Mi abuelo y mi padre se han levantado muy de noche para aparejar a las bestias, pero mi madre y mi abuela se levantaron mucho antes que ellos, para encender el fuego y preparar la comida del día. Han bajado a la cocina en la que el frío hacía más intenso el olor a ceniza de la lumbre que apagaron anoche antes de dormirse.
Mientras dormían el frío se ha adueñado de toda la planta baja de la casa como de una ciudad sitiada donde los centinelas se rindieron al sueño, y ahora ellas tienen que empeñarse en recobrar una parte del espacio perdido, igual que ayer cuando amaneció y que mañana cuando vuelvan a levantarse y que cada uno de los días del invierno. A la luz de la bombilla que cuelga del techo han barrido la ceniza y fregado las baldosas ennegrecidas del hogar con el agua helada de un cubo que han sacado del pozo. Han vaciado los orinales en el retrete del corral.

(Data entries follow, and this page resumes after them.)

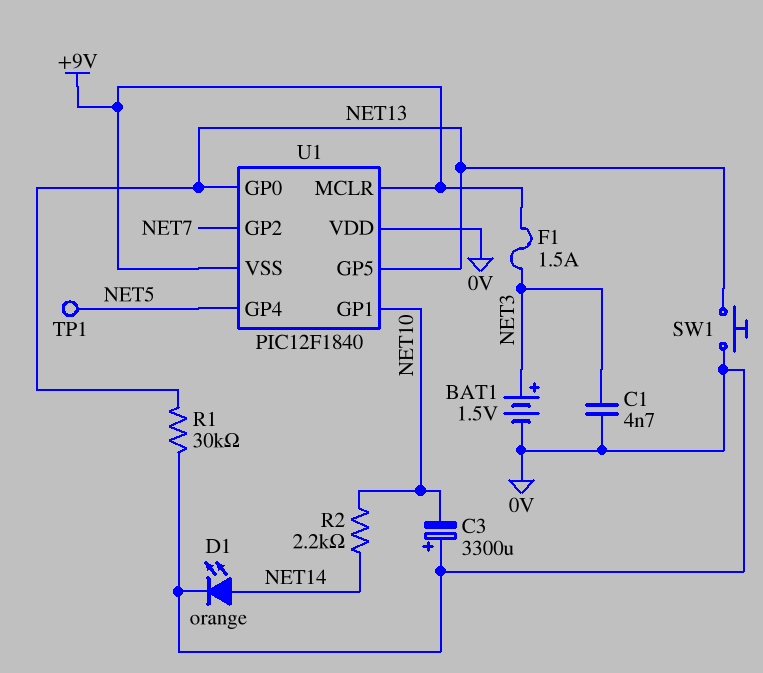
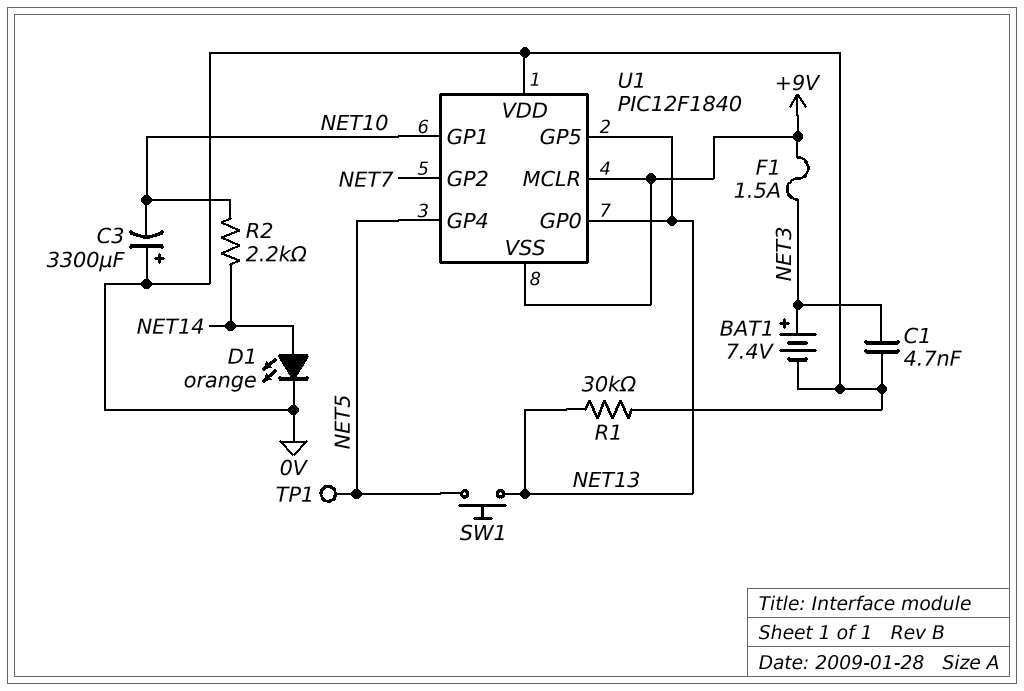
BAT1: 1.5V (plus NET3, minus 0V) -> 7.4V (plus NET3, minus 0V)
SW1: button (0V, NET13) -> button (NET5, NET13)

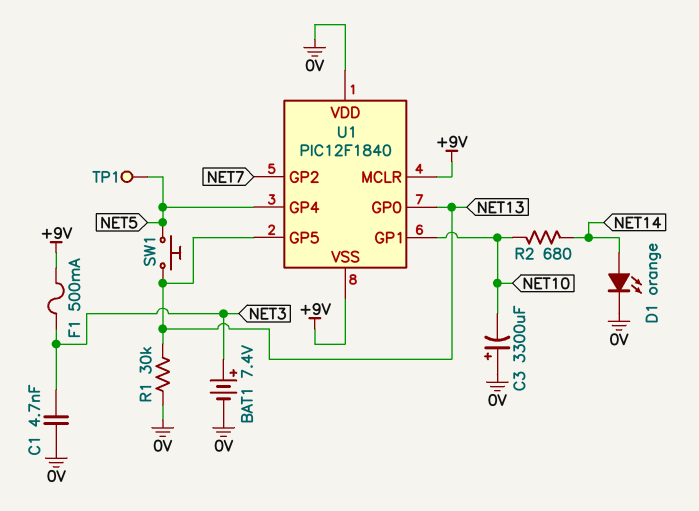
F1: 1.5A (+9V, NET3) -> 500mA (+9V, NET3)
R2: 2.2k (NET10, NET14) -> 680 (NET10, NET14)

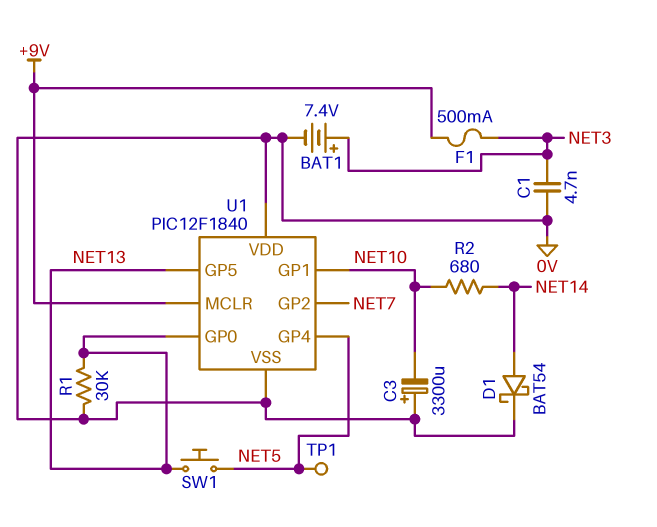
D1: LED orange (A NET14, K 0V) -> schottky BAT54 (A NET14, K 0V)
U1 pin VSS: +9V -> 0V

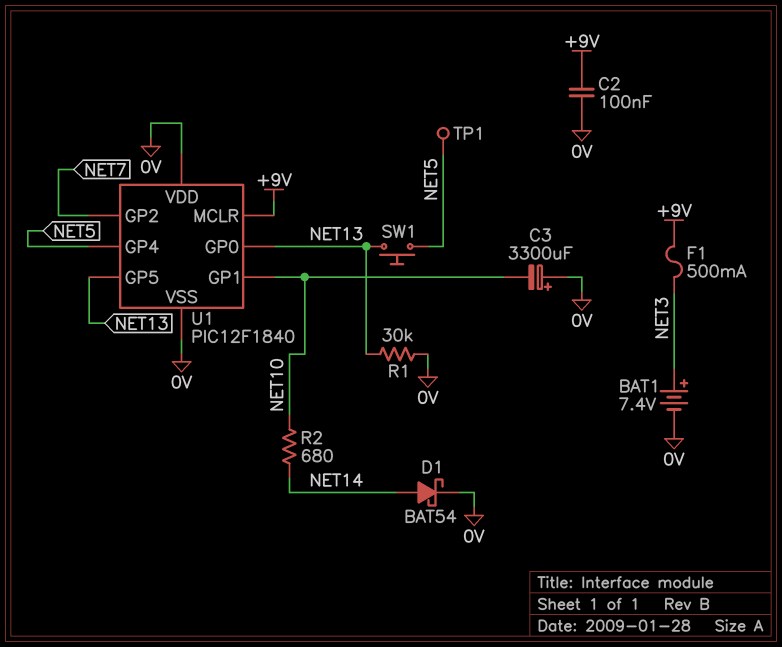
C1: 4.7nF (0V, NET3) -> none
C2: none -> 100nF (+9V, 0V)

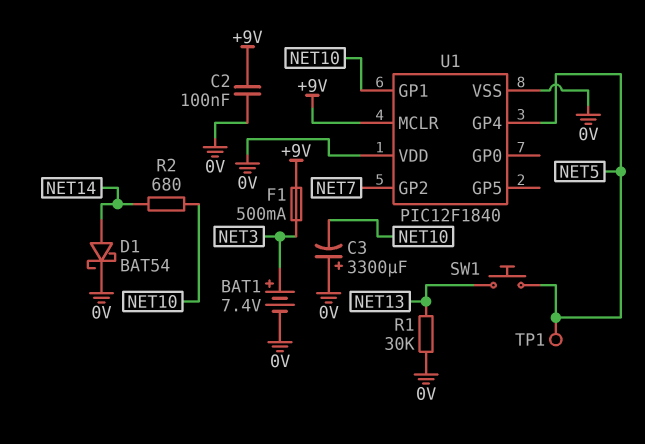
U1 pin GP0: NET13 -> none
U1 pin GP5: NET13 -> none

Han cruzado el corral reluciente de escarcha para ir al cobertizo en el que se guarda apilada la leña de olivo y al entrar en él han sobresaltado a las gallinas y a los conejos que dormían al calor del estiércol. Han vuelto a la cocina cada una con un brazado de leña y han dispuesto los troncos ásperos en el hogar de la mejor manera para que el fuego prenda cuanto antes, arrimándoles un puñado de paja seca, una hoja retorcida de periódico que encienden con una cerilla. Cuando los hombres bajan a la cocina el fuego crepita y asciende por el hueco grande de la chimenea y ya hay sobre la mesa tazones de leche recién hervida y rebanadas de pan tostado untadas en aceite o en manteca. Se acercan a la lumbre para calentarse y en sus caras y en sus manos se refleja el esplendor de las llamas. El frío se ha retirado, al menos de la cocina en la que crepita el fuego, ha ido a agazaparse en las habitaciones cercanas y en los huecos más sombríos de los pasillos y las escaleras. En el retrete del corral mi abuelo y mi padre se han aliviado con largas meadas resonantes y han examinado el cielo y considerado la textura del aire y la dirección del viento para saber cómo se presentará el día de aceituna. Mi madre y mi abuela preparan la comida fría que llevaremos al campo, las fiambreras de carne o sardinas con tomate, las lonchas de tocino salado, los chorizos, las morcillas que descuelgan del techo con una vara larga terminada en un gancho, las tortas de manteca y pimentón, los grandes panes de corteza dura y polvorienta de harina y miga densa, y lo guardan todo en un zurrón de esparto al que llaman la barja. Mi madre sube fatigada y enérgica las escaleras para dejar hechas las camas antes de que nos vayamos al campo. Y esta tarde, cuando regresemos, yo me sentaré a leer junto al fuego y mi abuelo se irá a conversar sobre cosechas, temporales y sequías, junto a los grupos rumorosos de hombres vestidos de oscuro que ocupan los soportales de la plaza del General Orduña: pero mi madre, sin descansar ni un minuto, tendrá que ponerse a preparar la cena con mi abuela, y quizás antes saldrá al cobertizo del corral a lavar la ropa de todos nosotros restregándola con sus manos enrojecidas en la pila de piedra, lavándola con un jabón rudo y casero que escuece la piel, aclarándola con agua helada.